ブルース・リーのヒットが無ければ、アメリカではこの方面で拳法映画は進化したのかも知れない。
甘崎庵

**ネタバレ注意**
映画を見終った人むけのレビューです。

これ以降の文章には映画の内容に関する重要な情報が書かれています。
まだ映画を見ていない人がみると映画の面白さを損なうことがありますのでご注意下さい。







 アメリカにおいてカンフーブームはブルース・リーによってもたらされた。その最大のヒットとなった『燃えよドラゴン』(1973)のほんの少し前に公開された作品で、『燃えよドラゴン』が公開されていなければ、本作こそがアメリカでの最大ヒット作になっていただろうと言われている作品。タランティーノ監督は本作の大ファンだそうで、『キル・ビル』でも劇中曲が使われているほど(正確に言うと、「鬼警部アイアンサンド」のオープニングソングを本作で使用しているため、孫引きになるのだが)。
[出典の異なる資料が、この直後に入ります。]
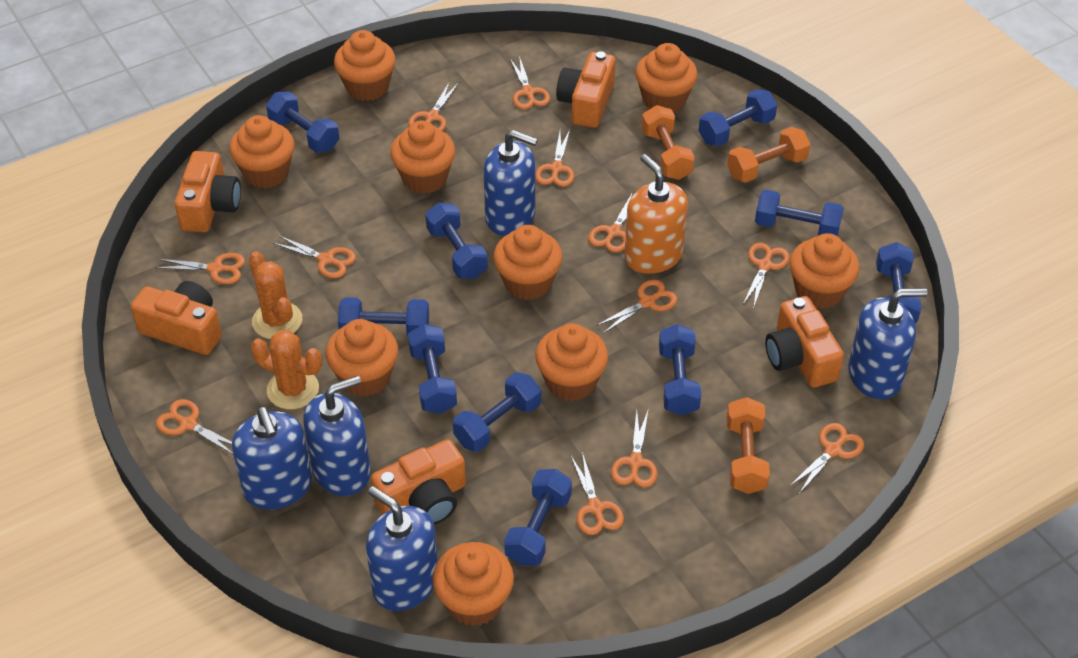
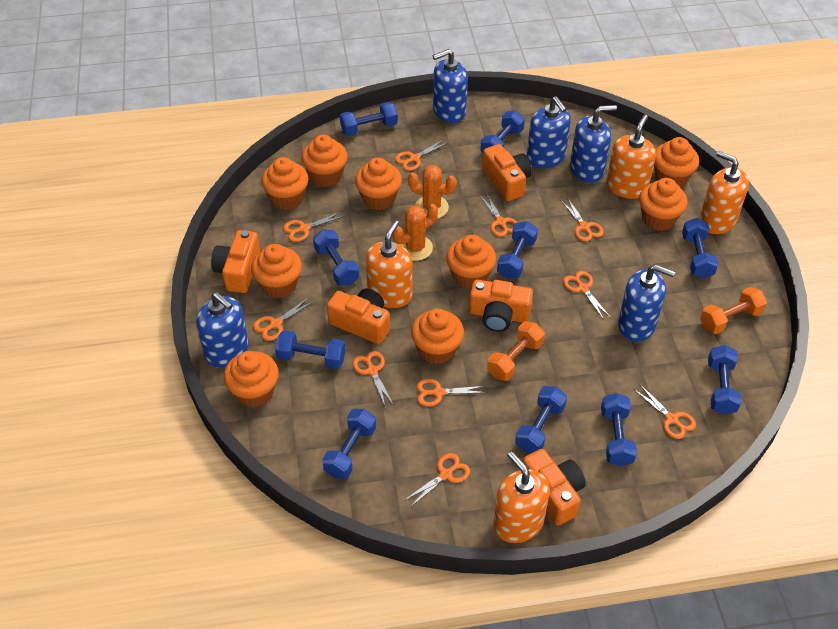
orange dumbbell: 3 -> 2
orange scissors: 12 -> 10
orange soap dispenser: 1 -> 4

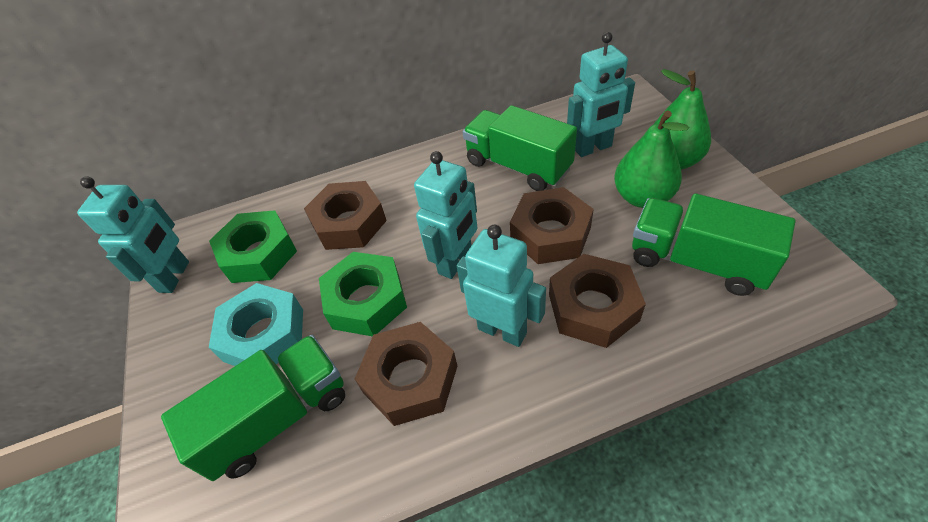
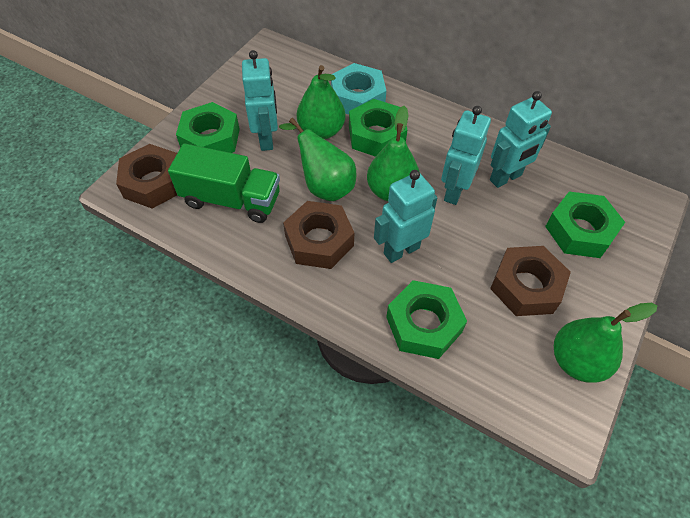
brown nut: 4 -> 3
green nut: 2 -> 4
green pear: 2 -> 4
green truck: 3 -> 1

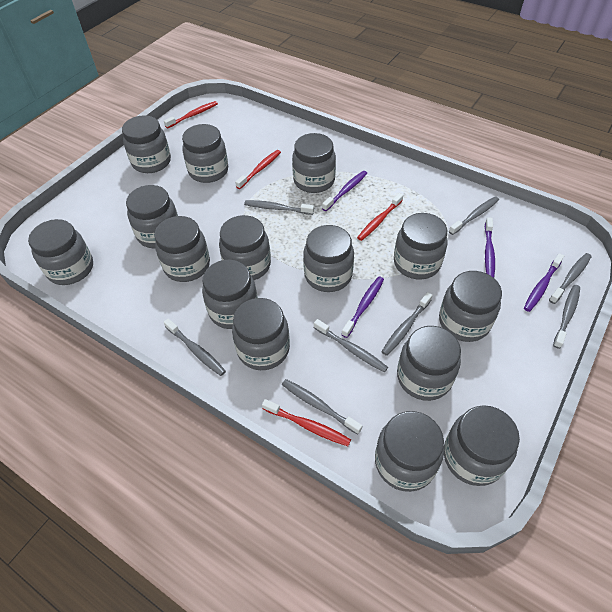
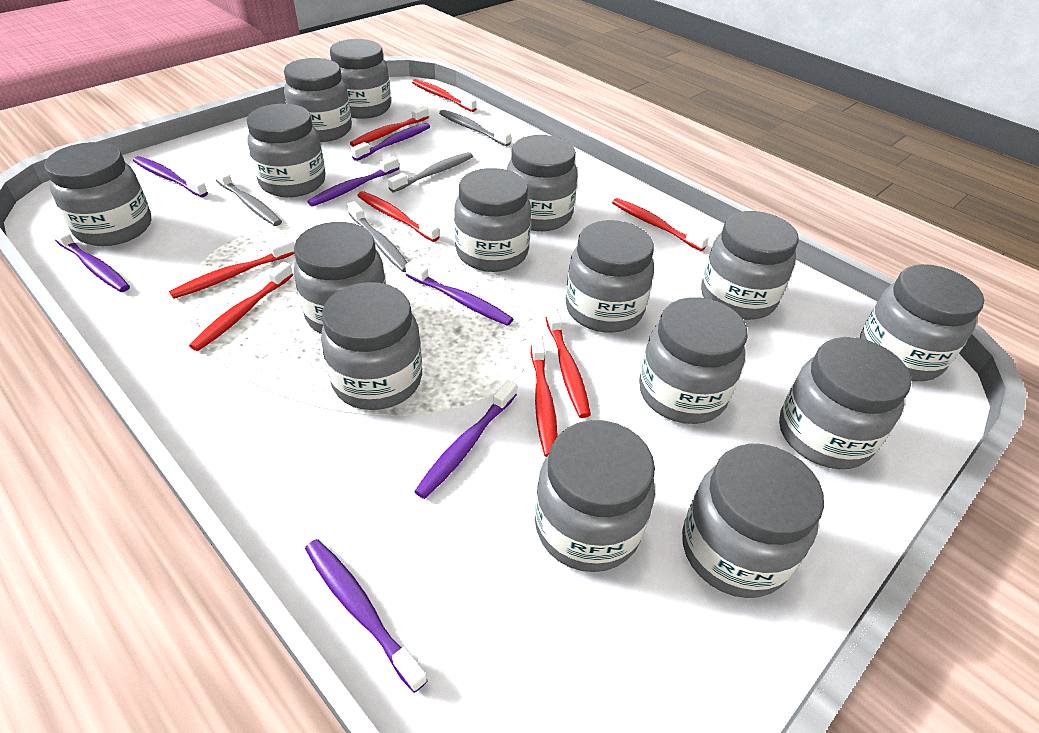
grey toothbrush: 8 -> 4
purple toothbrush: 4 -> 7
red toothbrush: 4 -> 8

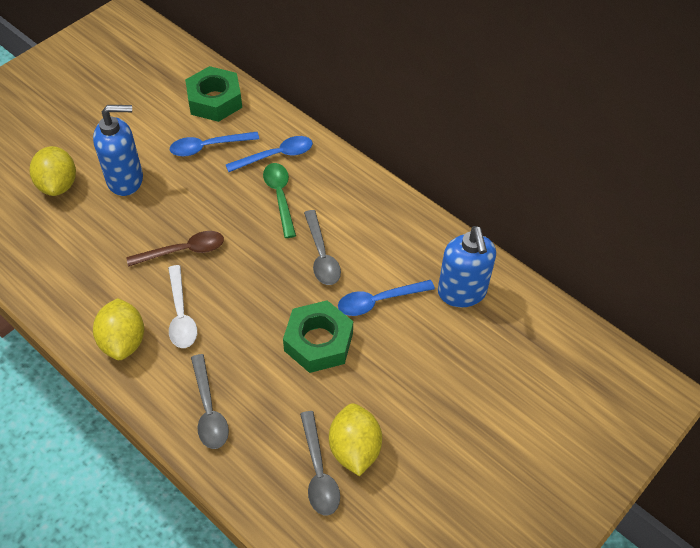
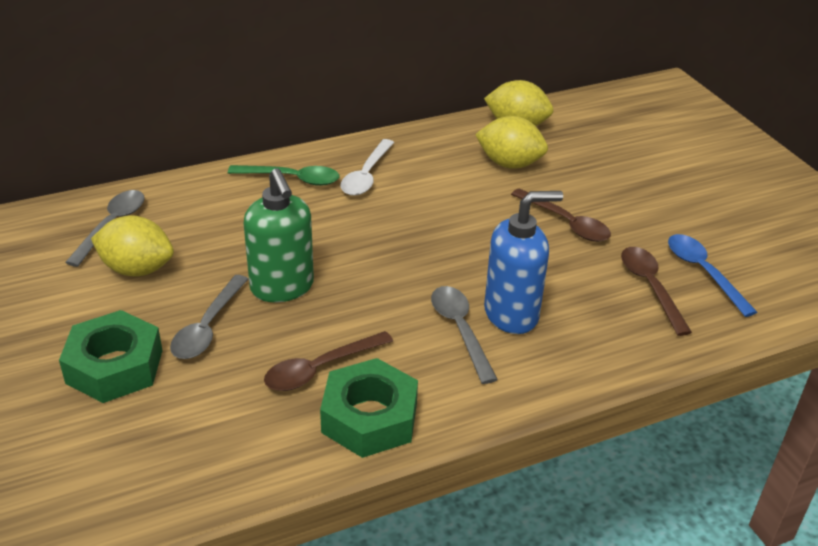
blue soap dispenser: 2 -> 1
blue spoon: 3 -> 1
brown spoon: 1 -> 3
green soap dispenser: 0 -> 1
 作品そのものは典型的な功夫もので、地道な訓練風景、強すぎる主人公に対して精神的に揺さぶりをかける悪人や、師匠と弟子との絆などをそれなりに上手くあしらっていいるが、その辺のストーリー運びはテンポ良くて飽きさせることなく見せてくれるし、善悪のはっきりした物語なのでとても安心できる(何箇所か残酷シーンがあるので、その点はご注意を)。卑劣漢として日本人描写がちょっと引くけど、これも当時の香港映画では致し方ないところなのかもしれん。

 本作の最大の売りは必殺技の派手さである。無茶苦茶とは言わんが、ここぞという所でワイヤーアクションを用いた必殺技を、雄叫びを上げながら放つシーンはまさにアニメ的必殺技を彷彿とさせ、「すげえ!」と思わせてくれるには充分。

 ブルース・リーのリアルな拳法とは又違った魅力が本作にはあり、香港映画を語る上では必須の作品とも言えるだろう。

 今川泰宏監督のテレビアニメ「機動武闘伝Gガンダム」を観ていたら、本作をなんだか思い出してしまった。おそらく本作も元ネタの一つなんだろうな。